On the morning of July 3, 1775, at Cambridge Commons in Massachusetts, George Washington formally assumed command of the Continental Army.  Towering over the ceremony was a giant elm tree, forever after identified as the “Washington Elm.”  The tree was nearly 100 feet in height with a trunk circumference of 18 feet and a spread of branches of over 90 feet.  For almost 150 years after the ceremony, the Washington Elm supplied shade to those who visited the commons.

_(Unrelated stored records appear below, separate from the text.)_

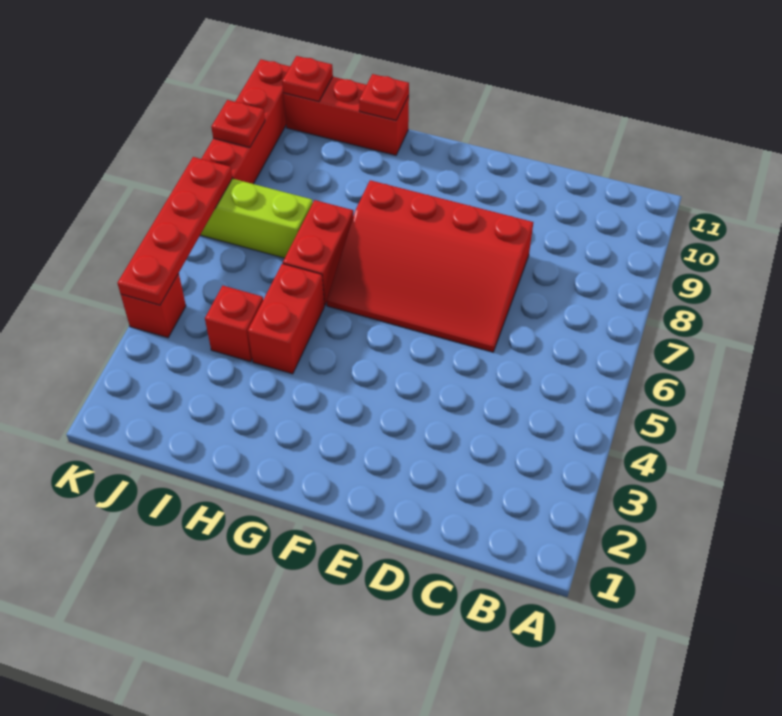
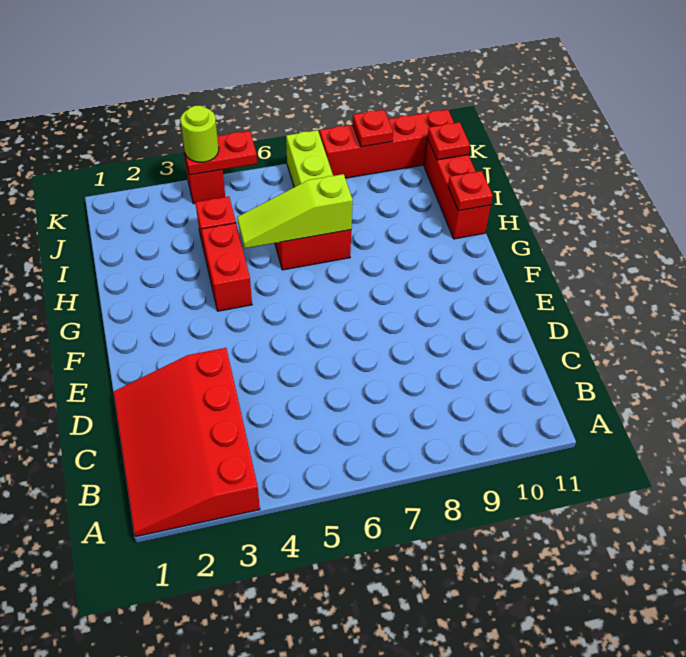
red slope D6:G8 level 1 top 8 -> red slope A1:D3 level 1 top 3
red brick H4:H5 level 1 -> red brick G4:H4 level 1
none -> lime slope H5:H7 level 2 top 7
red plate K4:K7 level 2 -> red plate K4:K5 level 2
none -> lime round brick K4 level 3

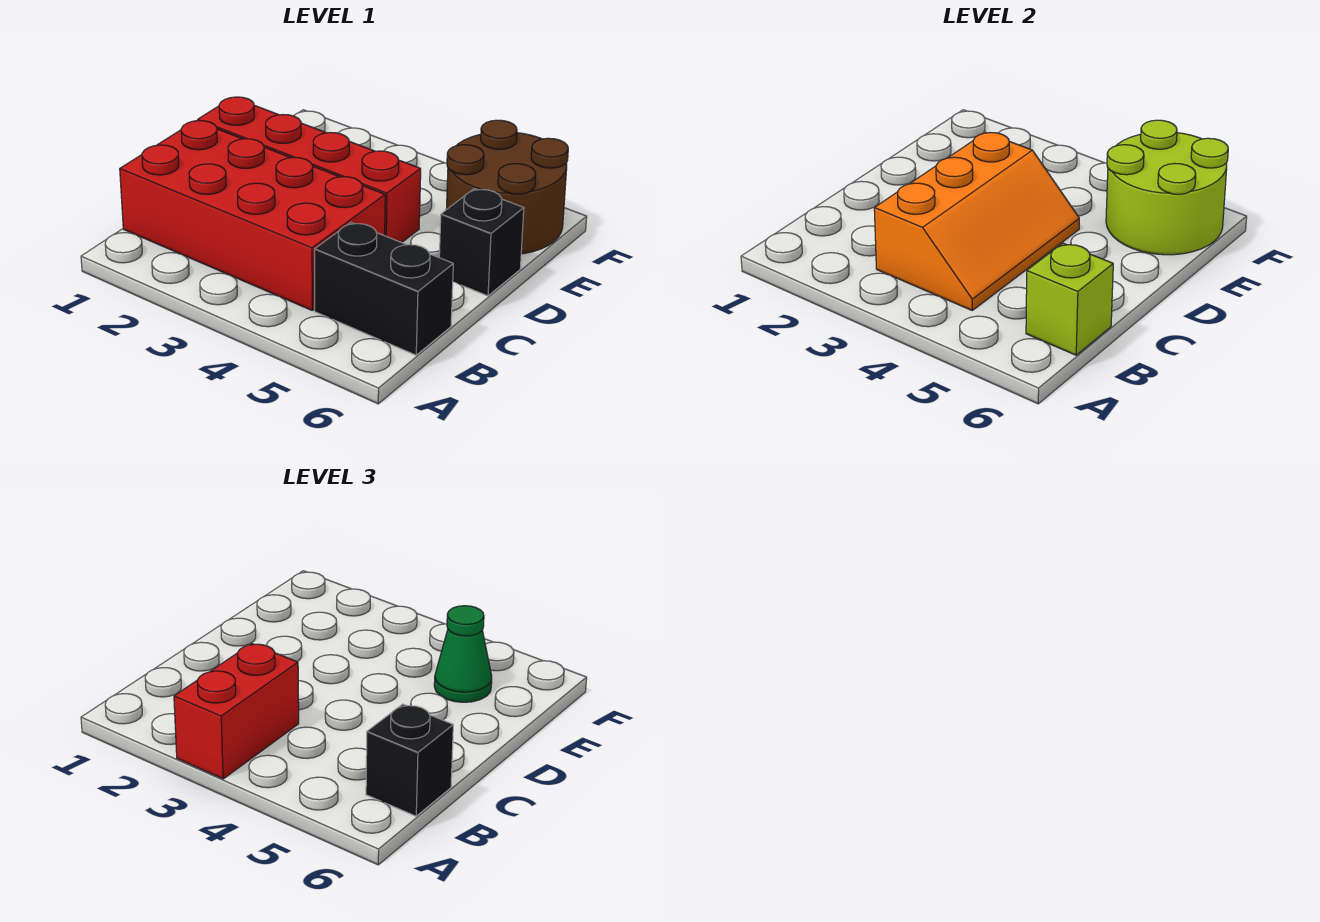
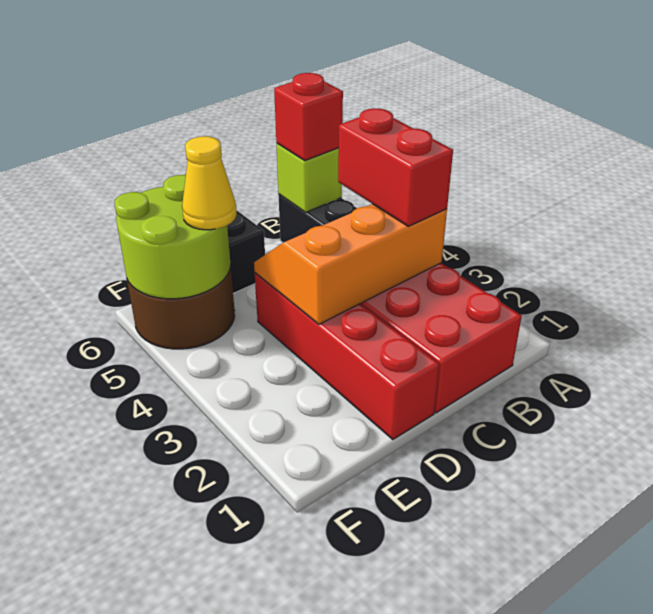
red brick A3:B3 level 3 -> red brick B3:B4 level 3
black brick B6 level 3 -> red brick B6 level 3
green cone E5 level 3 -> yellow cone E5 level 3

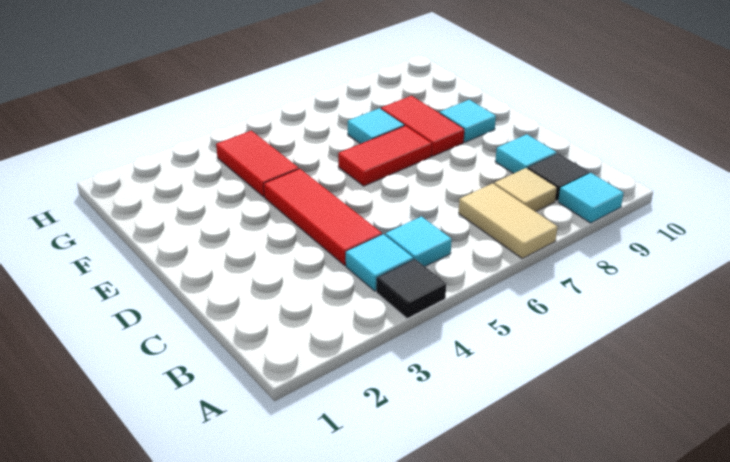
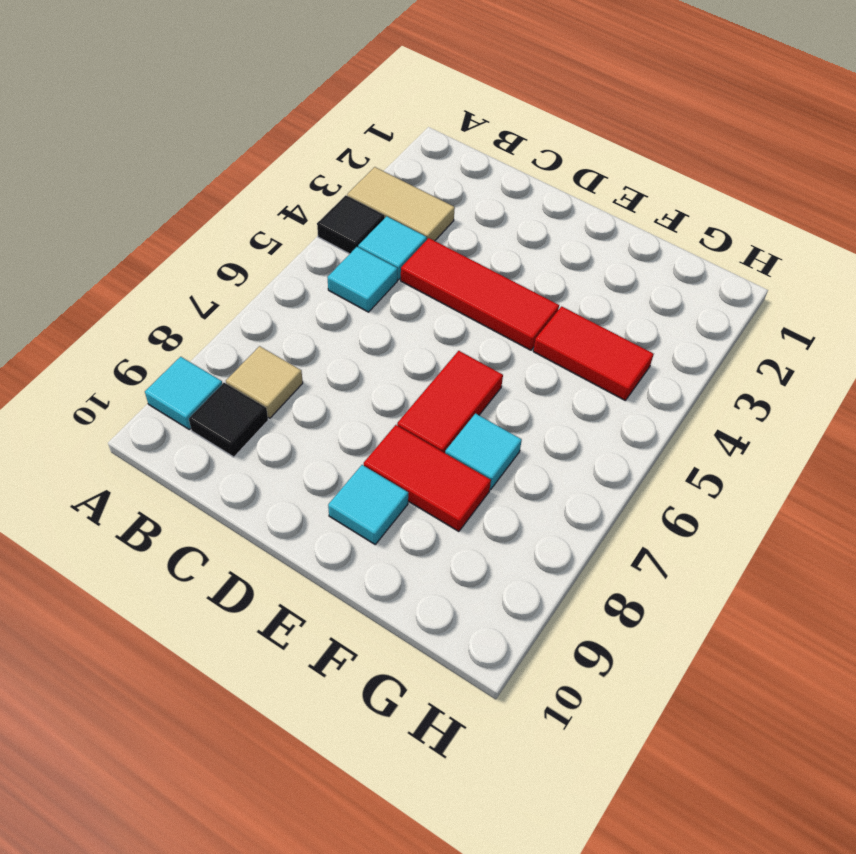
tan tile A7:B7 level 1 -> tan tile A3:B3 level 1
cyan tile C9 level 1 -> none

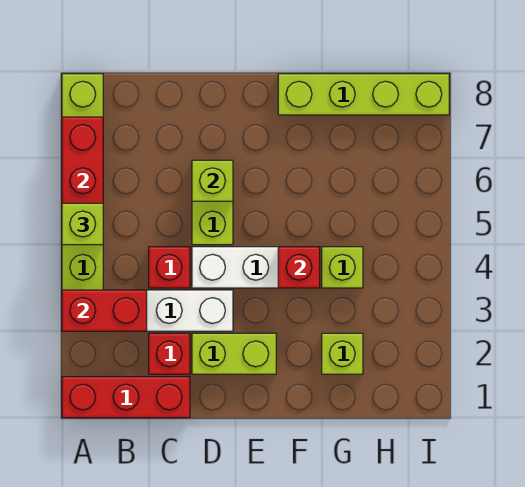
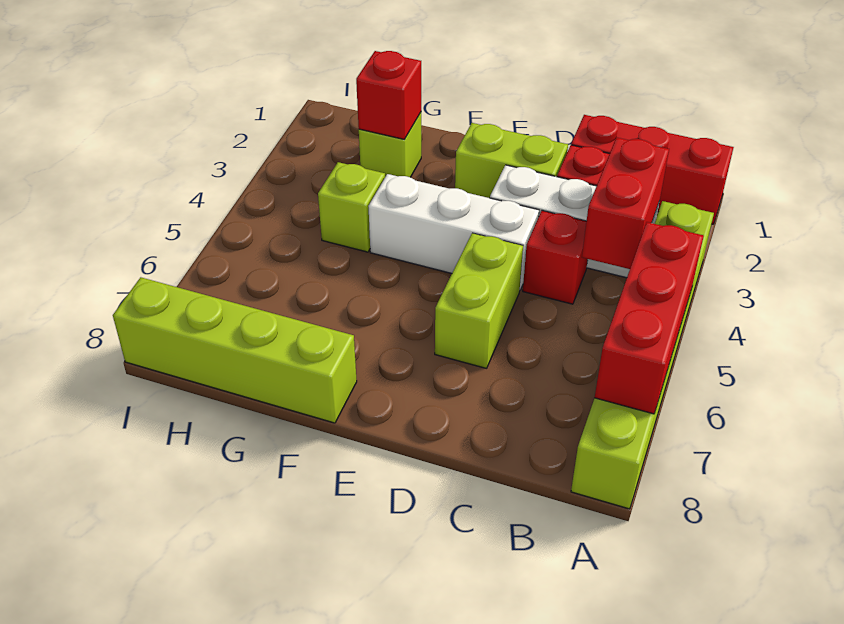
red brick A3:B3 level 2 -> red brick B3:B4 level 2
lime brick A5 level 3 -> none
lime brick D6 level 2 -> none
red brick F4 level 2 -> red brick G2 level 2

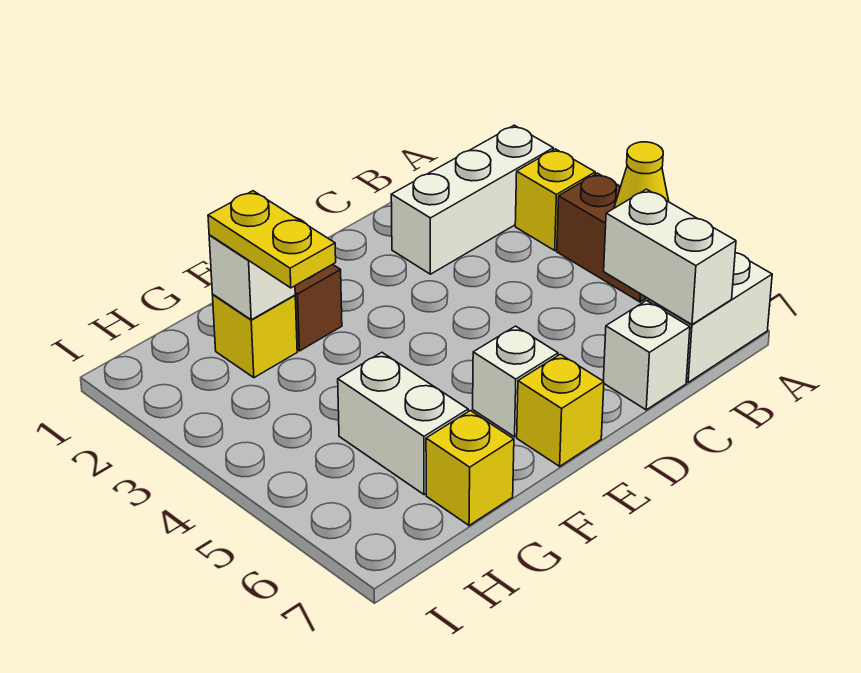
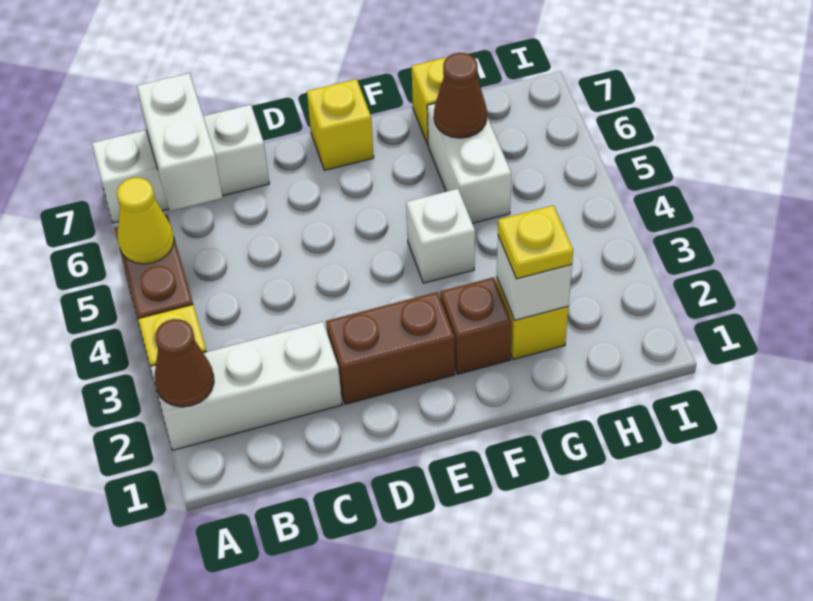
none -> brown cone A2 level 2
none -> brown brick D2:E2 level 1
white brick E6 level 1 -> white brick F4 level 1
yellow plate G2:G3 level 3 -> yellow plate G2 level 3
none -> brown cone G6 level 2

Then, on October 26, 1923, old age and the ravages of the leopard moth and elm-leaf beetle so weakened the tree that it fell to the ground.  At the time, the Cambridge Parks Department examined the tree rings and determined the tree was approximately 220 years old.  The Washington Elm would have been about 70 years old in 1775.

The Washington Elm lived on, however, because a noted horticulturist, Jackson Dawson, grafted a branch of the old and dying tree and saved it for posterity.  T.D. Hatfield nurtured the original graft and planted it on the grounds of the public library in Wellesley, Massachusetts.  In 1925, William Judd for the Arnold Arboretum in Jamaica Plain, Massachusetts, grafted four scions from the Wellesley Elm, two of which given to the Kelsey-Highlands Arboretum in Highlands, New Jersey.  Kelsey-Highlands grafted and raised one hundred descendants from the original Washington Elm and distributed them across the country.

One of the elms from Kelsey-Highlands made its way to Bratenahl and planted on the front lawn of the Bratenahl School at 10300 Brighton Road on the 200th anniversary of George Washington’s birth, February 22, 1932.  The tree was donated to the Village by Charles F. Irish, a noted Bratenahl arborist and a nationally-recognized authority on the care of shade trees.  The tree came with a certificate of authenticity dated November 3, 1931, and identified as “Elm No. 65, a direct descendent of the Washington Elm that stood on Cambridge Common, the tree under which General George Washington took command of the first American Army.”  Irish planned the gift as a memorial to George Washington.

On April 26, 1968, a plaque was placed on the tree, memorializing its unique history.  Unfortunately, like many similar trees, Bratenahl’s Washington Elm could not survive the same infestation of elm beetles that claimed its ancestor.  Bratenahl’s Washington Elm had to eventually be cut down.

Although gone, a slab from the tree remains and is on display outside the Bratenahl Historical Society at 10300 Brighton Road, along with the original certificate verifying the authenticity of the tree slab as part of the history of the Washington Elm.